Classic Mod Psyche with the Koobas

Koobas
In the sixties, you were bloody lucky if you were in a group from
Liverpool. Your accent alone could probably open doors that were closed to
others, thanks largely to The Beatles. One of the bands hamming up the scousity
were the Koobas, who wisely uprooted themselves from Toxteth (or wherever) to
find a fortune in the big smoke of London. After a stint in Germany at the much
celebrated Star Club in Hamburg (where else!), and dishing out the usual Chuck
Berry covers, Brian Epstein saw enough in the boys to send them on tour with
the Fab Four on their last ever UK tour. The success of this also led to a tour
of Switzerland with Jimi Hendrix, and a golden future was predicted by all.

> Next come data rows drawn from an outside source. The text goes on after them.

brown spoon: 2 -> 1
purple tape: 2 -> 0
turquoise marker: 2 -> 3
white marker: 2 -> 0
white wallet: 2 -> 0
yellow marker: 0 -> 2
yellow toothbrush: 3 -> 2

Naturally, these scouse beat heads started to grow their hair
out, and don the hippie threads. Psychedelia was afoot, and they wanted in.
From ‘yeah yeah yeah’s’ to overdriven fuzz guitars and glassy eyed drug lyrics.

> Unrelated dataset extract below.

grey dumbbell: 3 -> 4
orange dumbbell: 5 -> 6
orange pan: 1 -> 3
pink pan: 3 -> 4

So, to the only long player made by the Koobas. The eponymous work was the last
thing they did before band member Keith Ellis buggered off to join Van Der Graf
Generator. And what a work out it was.

The LP kicks off with a strong cut called ‘Royston Rose’,
which, compared some a great number of psyche tracks from back when, sounds
light years ahead in terms of production and value. The fuzzy guitar is pared
with a crunchy backbeat, and a superbly cocky vocal. This is not some la-la
psyche. This is tough as nails psyche with two fingers firmly flicked in the
direction of dissenters. This opener is no fluke as the LP charges on with ace
art rock stylings of The Who or The Creation, and the wry eyed spots of Ray
Davies. ‘Here’s a Day’ sees the Koobas in full flow again, with sneers (“I just
dropped by to tell you I’m alive”) that ape Syd Barrett somehow, with wonderful
beat/psyche bubbling beneath, and the wonkiest keys you’ve ever heard.

The LP strongly suggests that this was a band who were more
than aware that this may well be their only chance to record a long player,
which means that all of their energies were flung into it. It certainly shows.

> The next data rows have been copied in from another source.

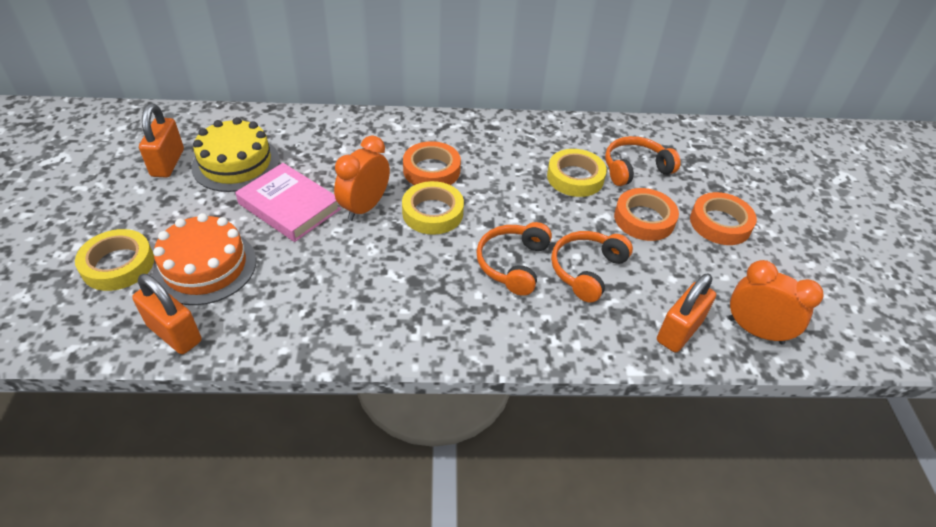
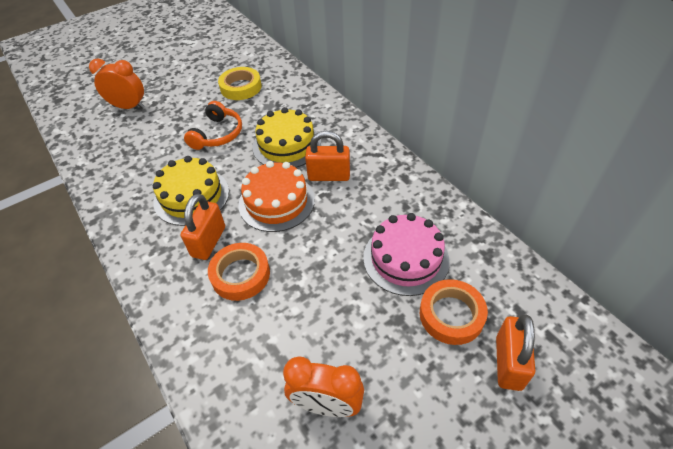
orange headphones: 3 -> 1
orange tape: 3 -> 2
pink book: 1 -> 0
pink cake: 0 -> 1
yellow cake: 1 -> 2
yellow tape: 3 -> 1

This is an LP with an abundance of excellent ideas, more than a fistful of top
dollar choruses, and real care into making each song unique. ‘Gold Leaf Tree’
is without doubt one of the finest psyche tunes ever released, and highlights
the very fact that, during the sixties, there were bands that inexplicable
didn’t conquer the world. The Koobas are prime examples. Touring with The
Beatles, touring with Jimi, recording your debut in Abbey Road, writing an incredible
body of work… and left on the scrap. Find the reissue on BGO records, and
scratch your head over the bizarre failure of the world against the Koobas.